Speaker Announcement: Nanna Roos
Would you eat crickets, termites and tarantulas? Nanna Roos, a researcher in nutrition, invites us to reconsider eating insects. Not only do insects have excellent nutritional values that could solve issues in the developing world, but including insects in our diets could be more sustainable and tasty.
As the global demand for meat will double within the next generation, we will face growing challenges in connection with climate, land use and water. Moreover, the meat production in Northern Europe is very narrow: 90% of the meat supply consists of beef, chicken and pork. Diversifying our meat production would be more sustainable.
- INSECTS SHOULD BE PART OF THE SOLUTION.
Insects are already part of the local diet in some places. While conducting research in Kenya and Cambodia, Nanna Roos identified the local insects with the best nutrients. Then, she developed food from termites in Kenya and from tarantulas in Cambodia. However, in order to make better use of insects, Nanna believes that we need to develop efficient insect stables. Sustainable mass production of insects is necessary to combat undernutrition of children and to preserve natural resources.
- IN THE FUTURE, YOUR CHILDREN WILL HAVE FOOD MADE FROM INSECTS.
Preconceived ideas against eating insects still have to be overcome of course, and to lower the barrier of eating insects, Nanna Roos and her team have worked on processed food, such as biscuits or baby porridge made from insects. More and more chefs are also developing dishes and recipes with insects. At the University of Copenhagen, Nanna collaborates with the Nordic Food Lab to develop insect gastronomy.
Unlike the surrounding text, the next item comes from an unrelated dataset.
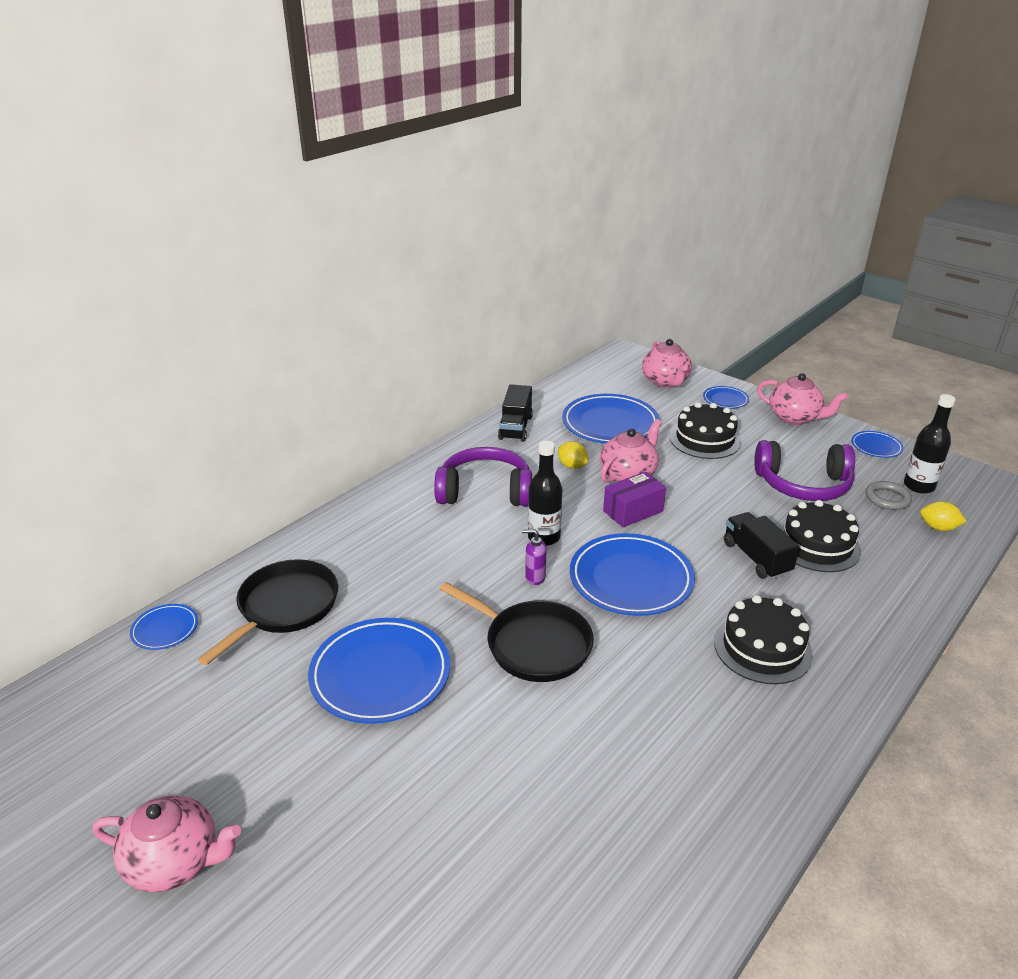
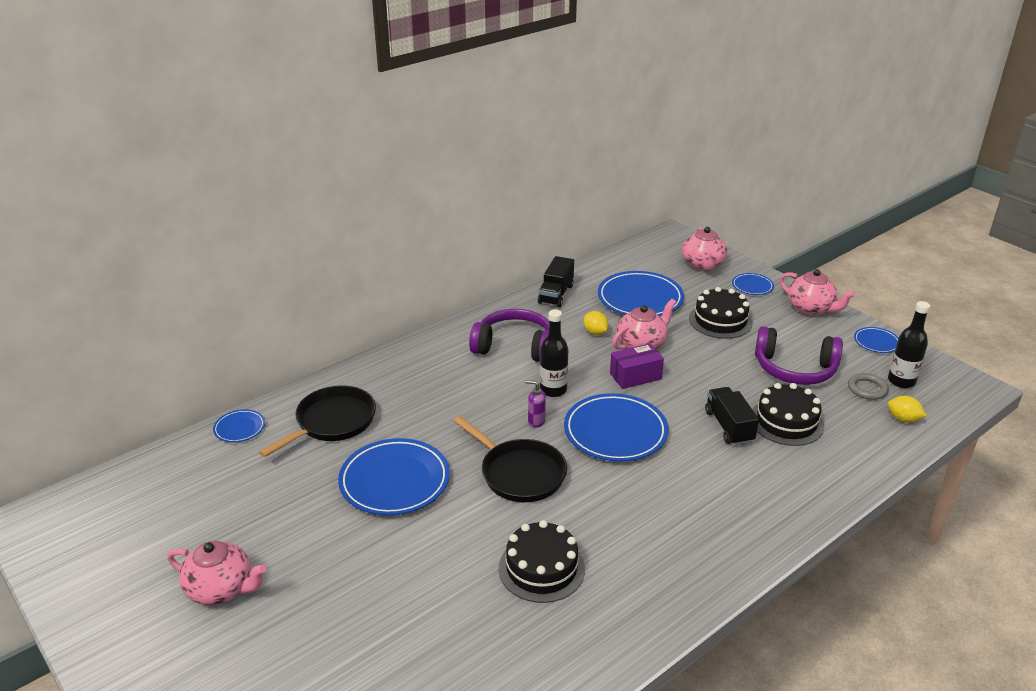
camera: 10 degrees right, 0 degrees up
(762, 648) = (707, 498): black cake -> black cake (541, 568)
Does it sound appetising? Come and see for yourself on April 7th at Bremen Teater.
- By Jasmine Crozier
Nanna Roos is an Associate Professor at the University of Copenhagen within the Department of Nutrition, Exercise and Sports (NEXS). An expert in pediatric and international nutrition, she has, for many years, conducted research on improving nutrition in developing countries. One of her projects, GREEiNSECT, contributes to researching capacity building in Kenya by supporting PhD studies in the fields of insect production, food product development and economy.